Upregulation of store-operated Ca2+ entry in dystrophic mdx mouse muscle

Abstract

Store-operated Ca2+ entry (SOCE) is an important mechanism in virtually all cells. In adult skeletal muscle, this mechanism is highly specialized for the rapid delivery of Ca2+ from the transverse tubule into the junctional cleft during periods of depleting Ca2+ release. In dystrophic muscle fibers, SOCE may be a source of Ca2+ overload, leading to cell necrosis. However, this possibility is yet to be examined in an adult fiber during Ca2+ release.
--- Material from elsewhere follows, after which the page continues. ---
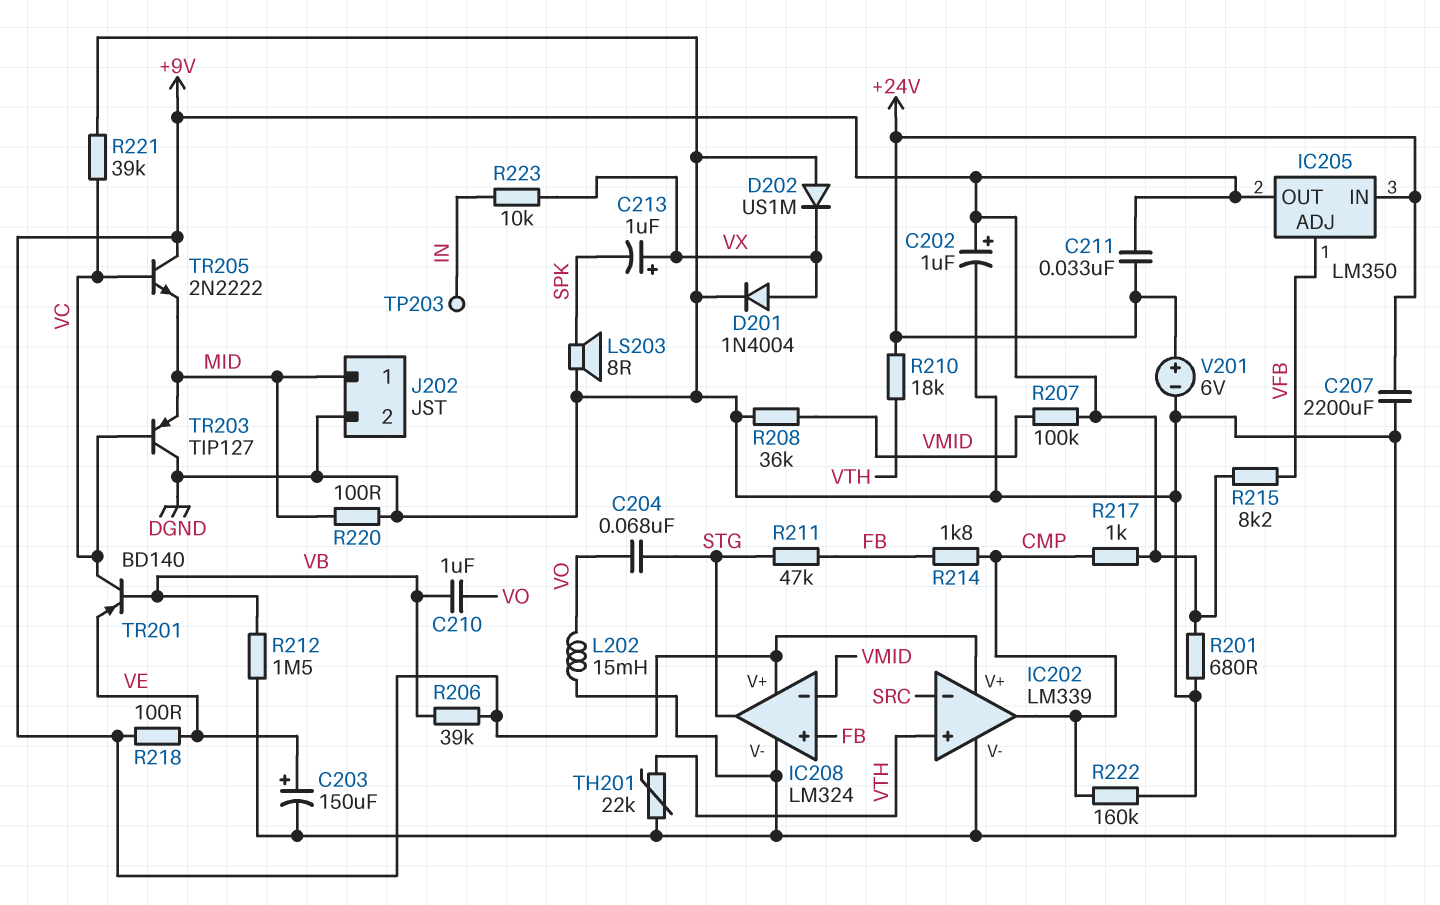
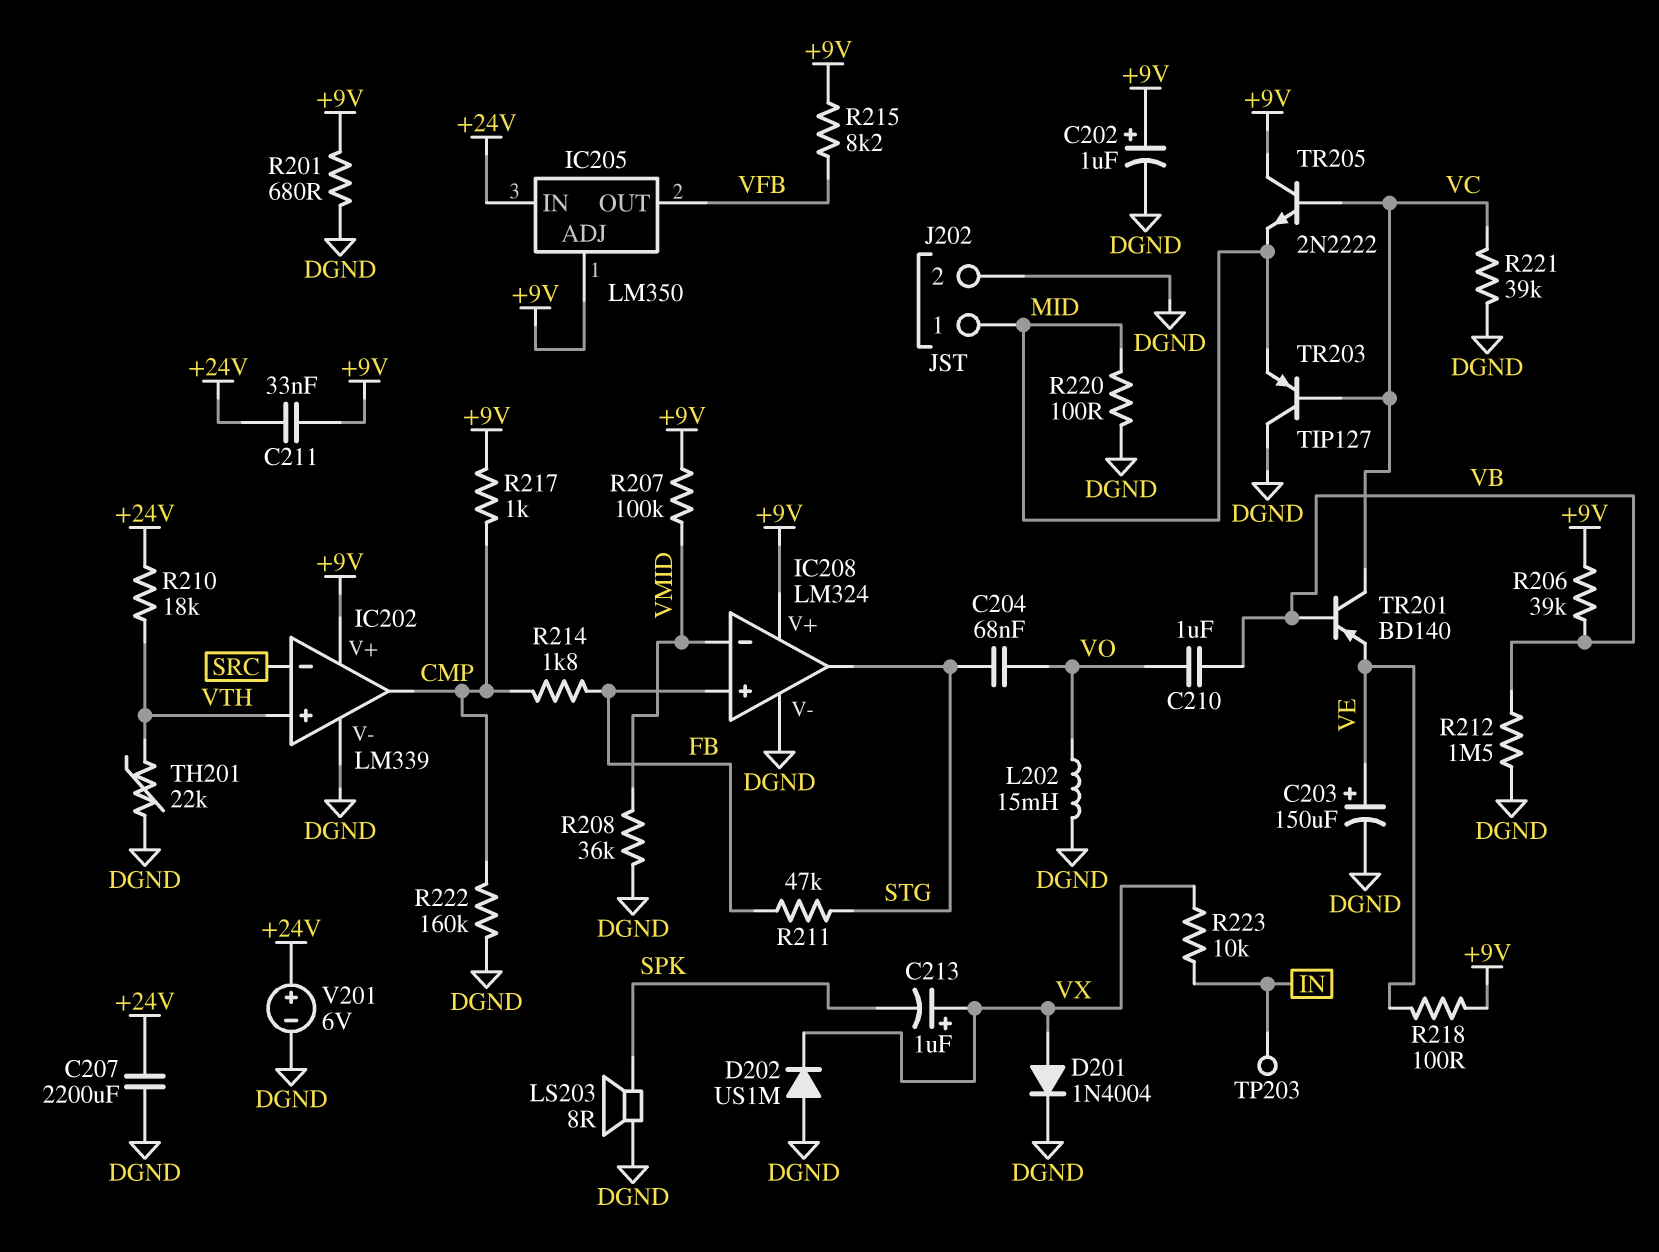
IC205 pin ADJ: VFB -> +9V
IC205 pin OUT: +9V -> VFB

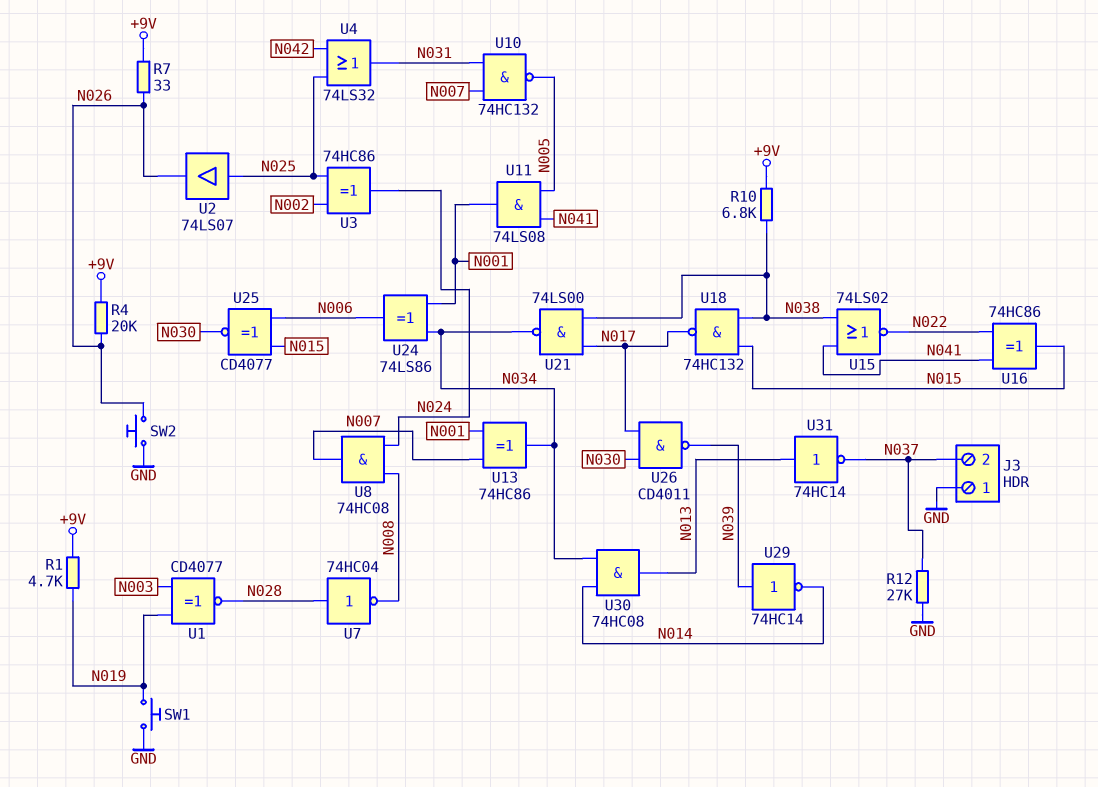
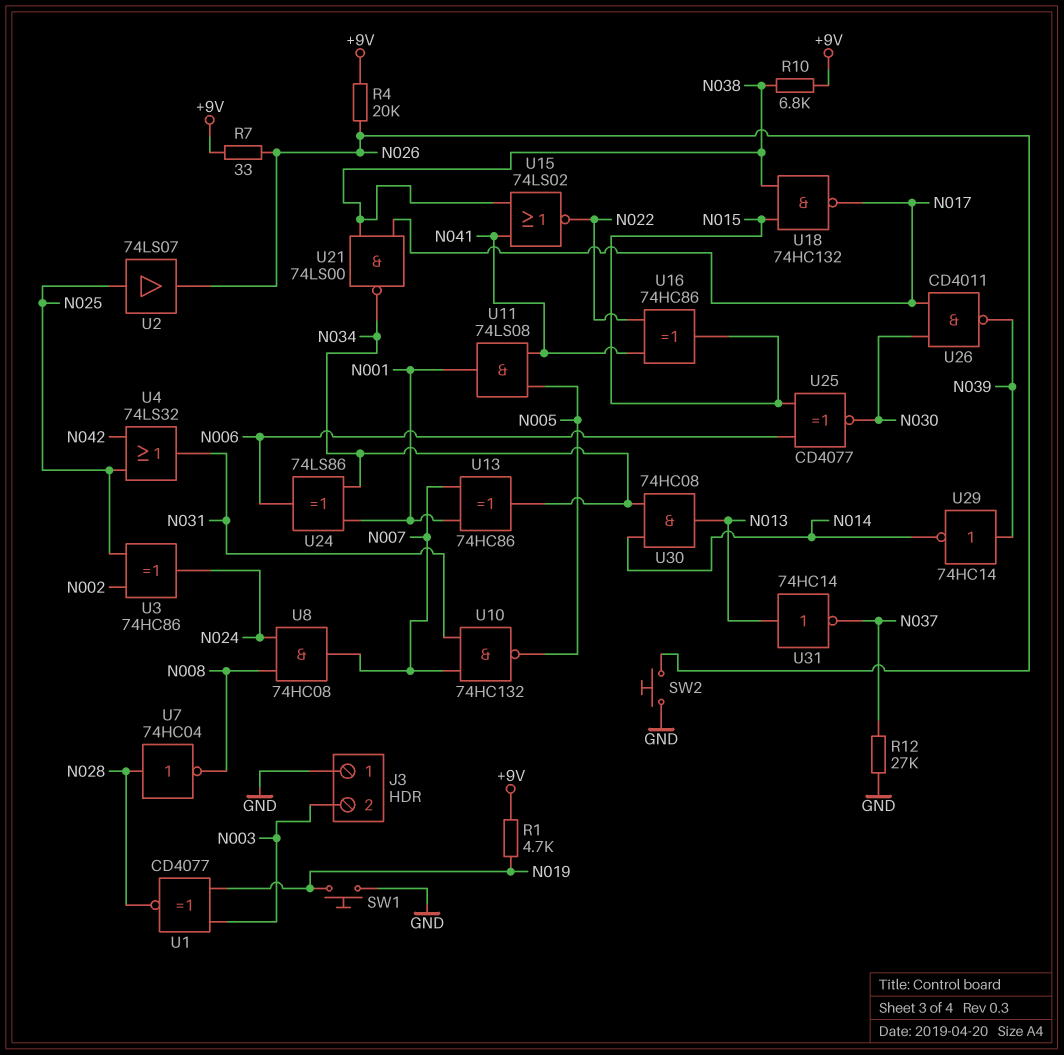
J3 pin 2: N037 -> N003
To examine this, Ca2+ in the tubular system and cytoplasm were simultaneously imaged during direct release of Ca2+ from sarcoplasmic reticulum (SR) in skeletal muscle fibers from healthy (wild-type, WT) and dystrophic mdx mouse. The mdx fibers were found to have normal activation and deactivation properties of SOCE. However, a depression of the cytoplasmic Ca2+ transient in mdx compared with WT fibers was observed, as was a shift in the SOCE activation and deactivation thresholds to higher SR Ca2+ concentrations ([Ca2+]SR). The shift in SOCE activation and deactivation thresholds was accompanied by an approximately threefold increase in STIM1 and Orai1 proteins in dystrophic muscle. While the mdx fibers can introduce more Ca2+ into the fiber for an equivalent depletion of [Ca2+]SR via SOCE, it remains unclear whether this is deleterious.